The biannual U.S. Department of Energy (DOE) Wind Research and Development (R&D) Newsletter provides recent news about the Wind Energy Technologies Office's (WETO) R&D projects, funding opportunities, accomplishments, and recent publications.
Regional wind data from around the U.S. helps improve a national weather forecasting model, which allows utility companies to better plan for windy days.
The wind doesn’t always blow where it’s needed—that’s the biggest hurdle in fitting wind energy to the nation’s renewable energy needs. When the wind isn’t blowing, utility companies must turn to other clean electricity generators, such as solar power or hydropower, or even to fossil fuels. The key to clearing this hurdle is accurate weather forecasts, but weather forecasting isn’t a perfect science.
To help make weather forecasting more accurate, scientists at the Pacific Northwest National Laboratory (PNNL) have teamed up with the National Oceanic and Atmospheric Association, as well as universities and private industry organizations, to improve weather forecasts.
Through their work on the Wind Forecast Improvement Project (WFIP), the multiagency research has already helped save utility companies, and their customers, millions of dollars.
“With more accurate wind forecasts at turbine heights, utility companies can more efficiently balance their power generation from various sources, like wind, hydropower, or fossil fuels, and save money," says Raghavendra Krishnamurthy, an Earth scientist at PNNL and principal investigator for WFIP.
WETO has made some major announcements.

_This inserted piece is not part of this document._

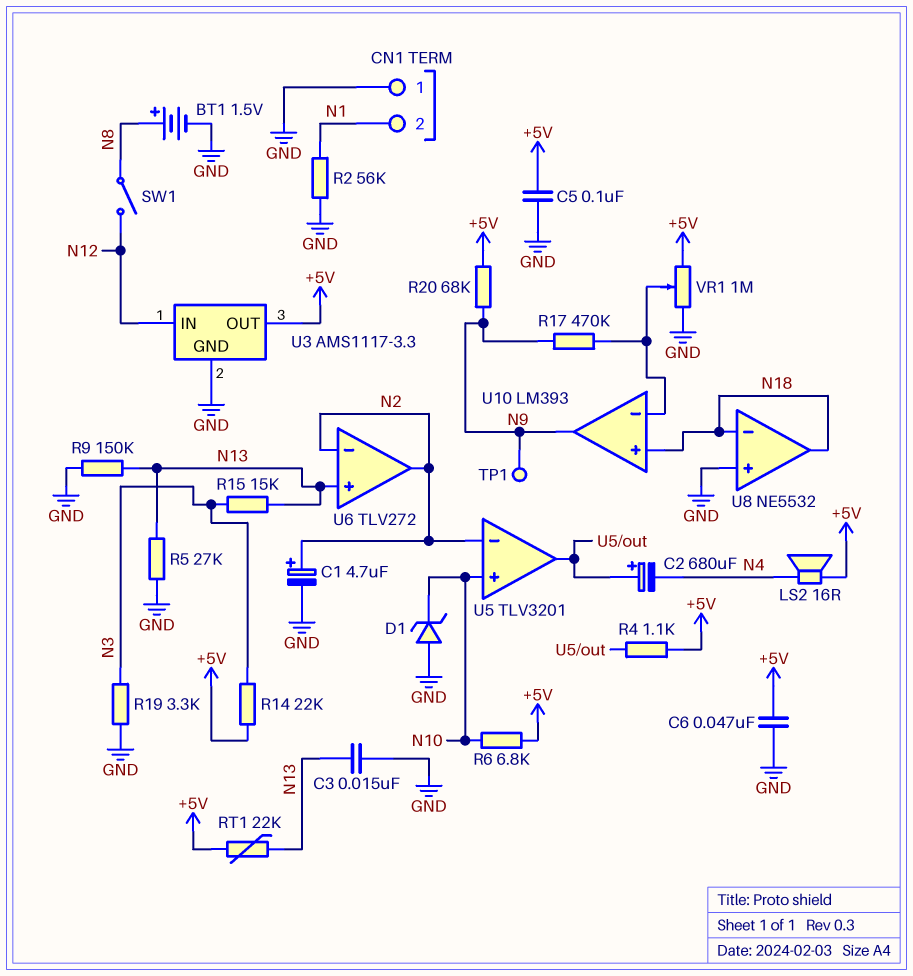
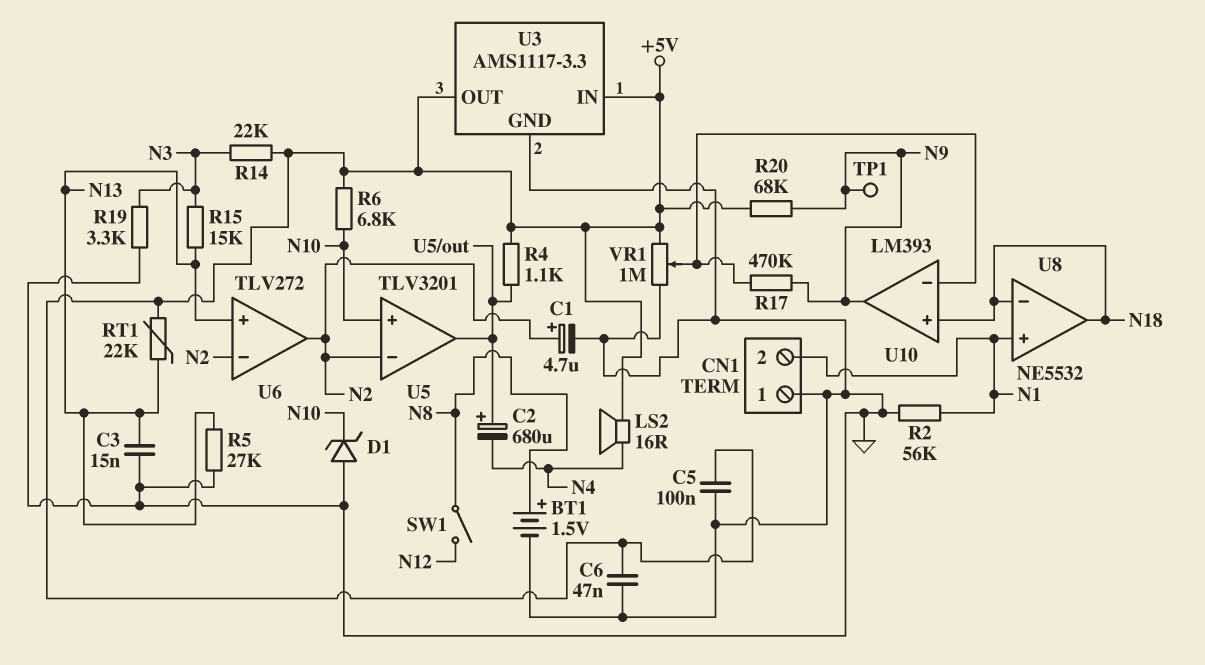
R9: 150k (GND, N13) -> none
U3 pin IN: N12 -> +5V
U8 pin in+: GND -> N1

Eric Lantz has been named the new director of WETO. Lantz will oversee WETO’s activities, which include conducting foundational research and development, performing annual deep dives into the state of the wind energy industry, organizing competitions and prizes to address critical wind energy challenges, and facilitating the acceleration of wind energy deployment across the country.
WETO-funded research has been integral to the advancement of wind energy in the United States. Read our latest case studies in a series highlighting WETO’s historic contributions to wind energy, including wind integration studies that helped wind energy become mainstream, research that led to wind turbine blade breakthroughs enabling more power at lower cost, decades-long support of modeling software, and a program that introduced electric utilities to emerging wind turbine technologies.
WETO’s interactive animation explores how distributed wind energy could be used in your local community, including in residential, commercial, industrial, agricultural, and public facilities. Distributed wind energy resources—technologies used to generate, store, and manage energy consumption for nearby energy customers—have the potential to diversify local energy sources to help provide clean renewable energy in your community.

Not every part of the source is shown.